Captain Goode turned back to Prudence. “You say that you love Lady Frey, sister, but allow me to caution you. I believe Lady Frey is part a conspiracy- one that has put my friends and me in this dreadful place. If you knew half of what I knew about her-“

“There’s nothing about me you can tell Sister Jubilee that she does not already know,” I said. “Flaws, virtues, and past alike. There’s very little I could tell Sister Jubilee about myself that she does not know, at this point.”

Captain Goode turned back to Prudence with a look of surprise. “And you still love her?”

“You are wrong about Lady Frey. She has been working tirelessly to assist her husband and friends. I admire Lady Frey’s candor,” Prudence said, “and when I view Lady Frey through the lens of wisdom the years have given me, it is obvious she is still an innocent.”

Captain Goode sighed deeply, as though in frustration. Then he spoke again.

“I cannot join hands with you in prayer,” he said, nodding down at the tattered bandages that were wrapped tightly around the ends of his arms. “But I would still like to hear you sing, sister.”

Prudence nodded and came closer, placing her hand on her brother’s arm. She sang the litany of redemption once more. As Prudence’s voice suffused the stone room with warmth, I saw tears gather briefly in Captain Goode’s eyes before he shut them tightly.

Lord Willoughby gripped my hand tightly.

“Patience loves music,” Lord Willoughby faltered when the song was done. “But she cannot sing anymore.”

“Then we must put a lute in her hands as soon as we can,” I said, squeezing Lord Willoughby’s hand in return.

“It is time- you must go,” Brother Lux interrupted.

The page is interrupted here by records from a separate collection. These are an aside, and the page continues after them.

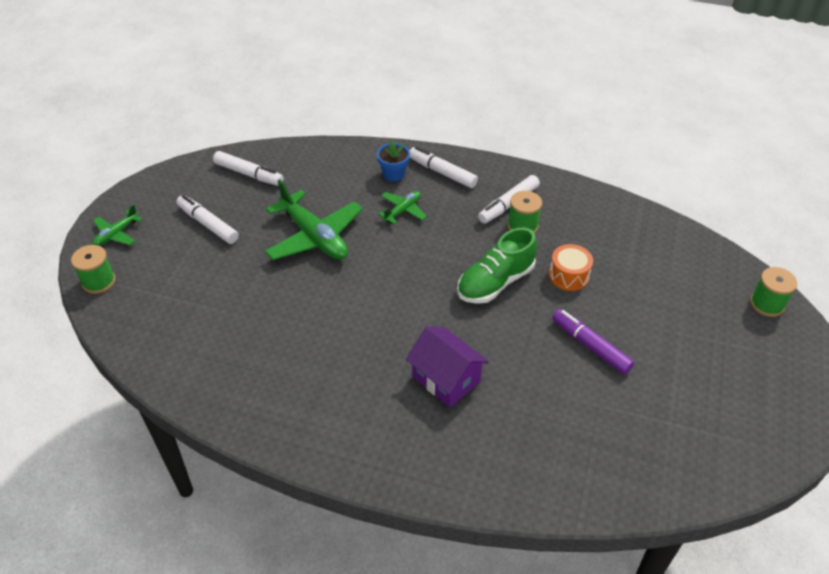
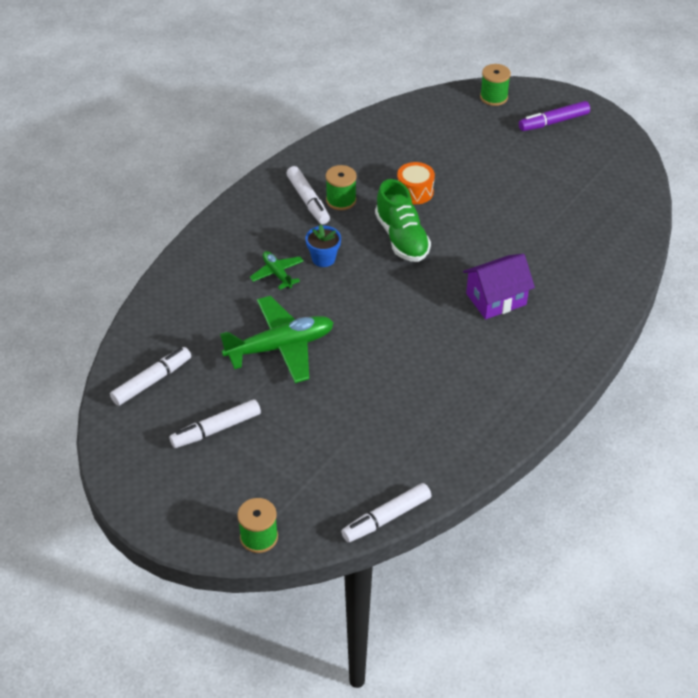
camera: 70 degrees left, 0 degrees up
(116, 234) = (189, 513): green plane -> none
(393, 174) = (219, 267): blue flower pot -> blue flower pot (323, 258)
(442, 172) = (238, 232): white marker -> white marker (386, 518)
(590, 346) = (496, 204): purple marker -> purple marker (553, 122)

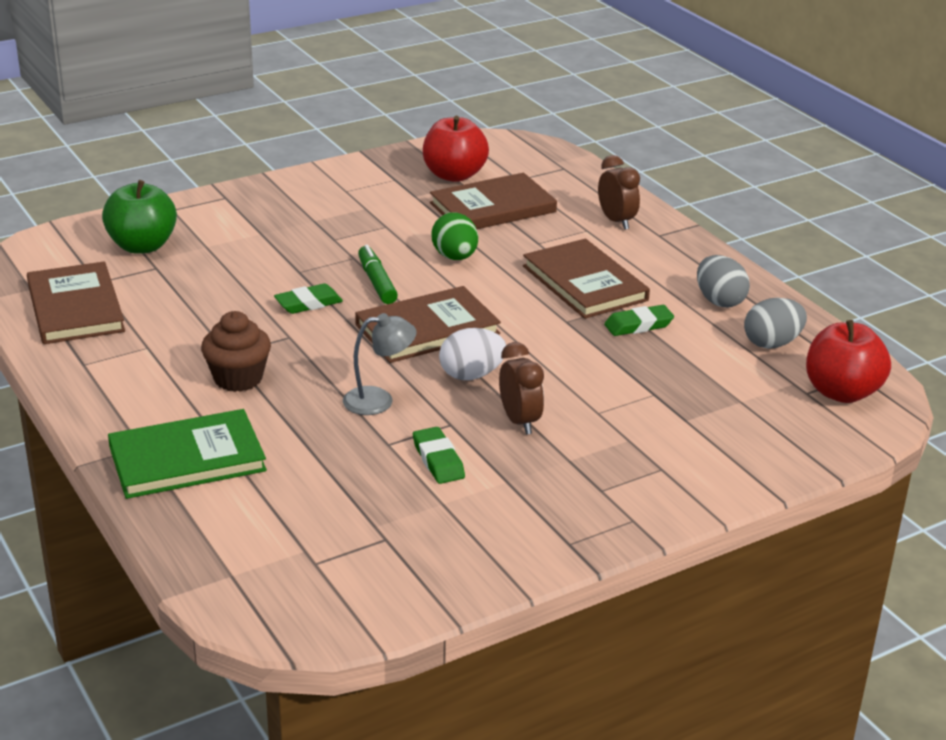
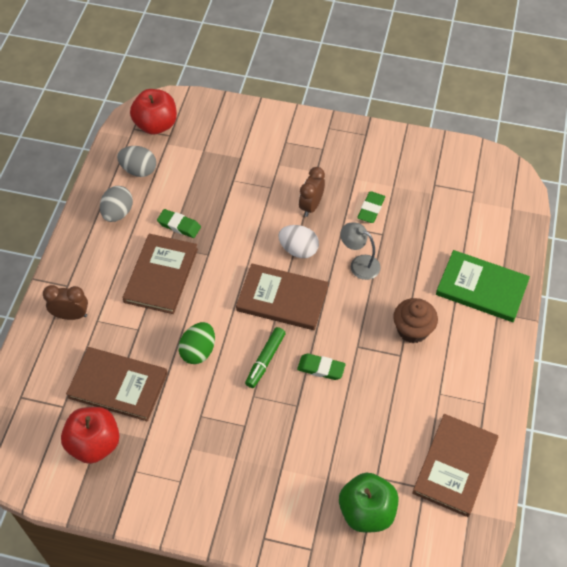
camera: 135 degrees left, 25 degrees up
(616, 221) = (71, 315): brown clock -> brown clock turned 75 degrees clockwise

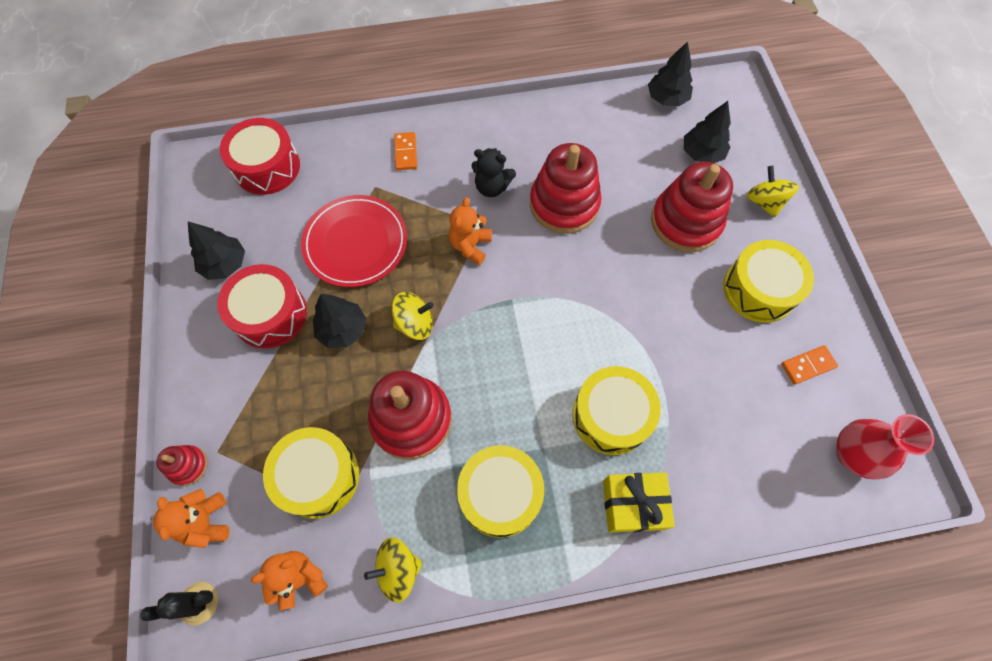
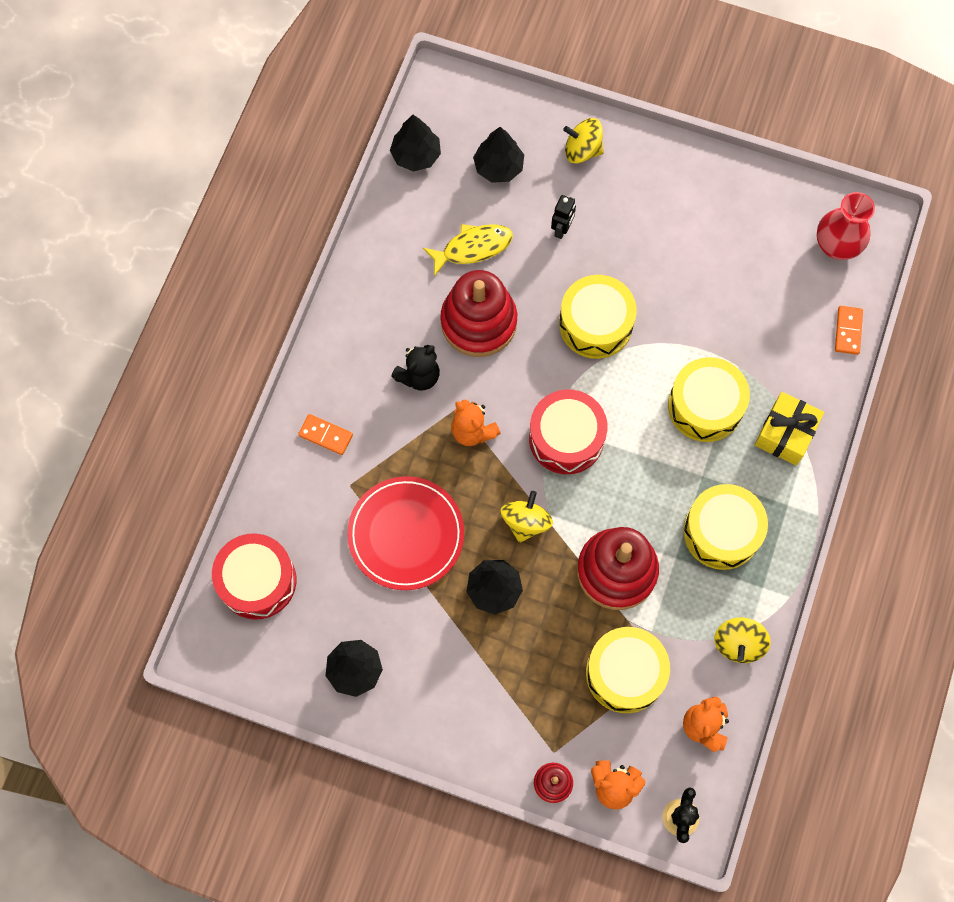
camera: 60 degrees left, 5 degrees up
(270, 314) = (438, 649): red drum -> red drum (566, 438)
(622, 170) = (473, 248): none -> yellow fish
(685, 222) = (562, 229): red stacking toy -> black robot
(759, 290) = (662, 215): yellow drum -> yellow drum (595, 324)
(807, 365) = (749, 225): orange domino -> orange domino (848, 331)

“Wait.” I turned to one of the guards, who came forward to grab Lord Willoughby’s arms. “Can’t you remove the bells, and give Lord Willoughby- give everyone- proper clothes?”

“Lord Willoughby is fond of hiding, and we cannot afford to lose him again. He only did this to himself,” the guard replied.

“Please-“ Prudence said to Brother Lux. “Do not torment them any longer.”

“The trial begins tomorrow- their fate will be decided soon,” Brother Lux said shortly.

“Thank you for everything, sister, but do not trouble yourself about us any further,” Captain Goode said. “Live your own life. Seek happiness where you can.”

Captain Goode nodded to the guard, who stepped forward to lead him away.

“Wait here,” Brother Lux instructed Prudence and I, “and I will bring Lord Frey.”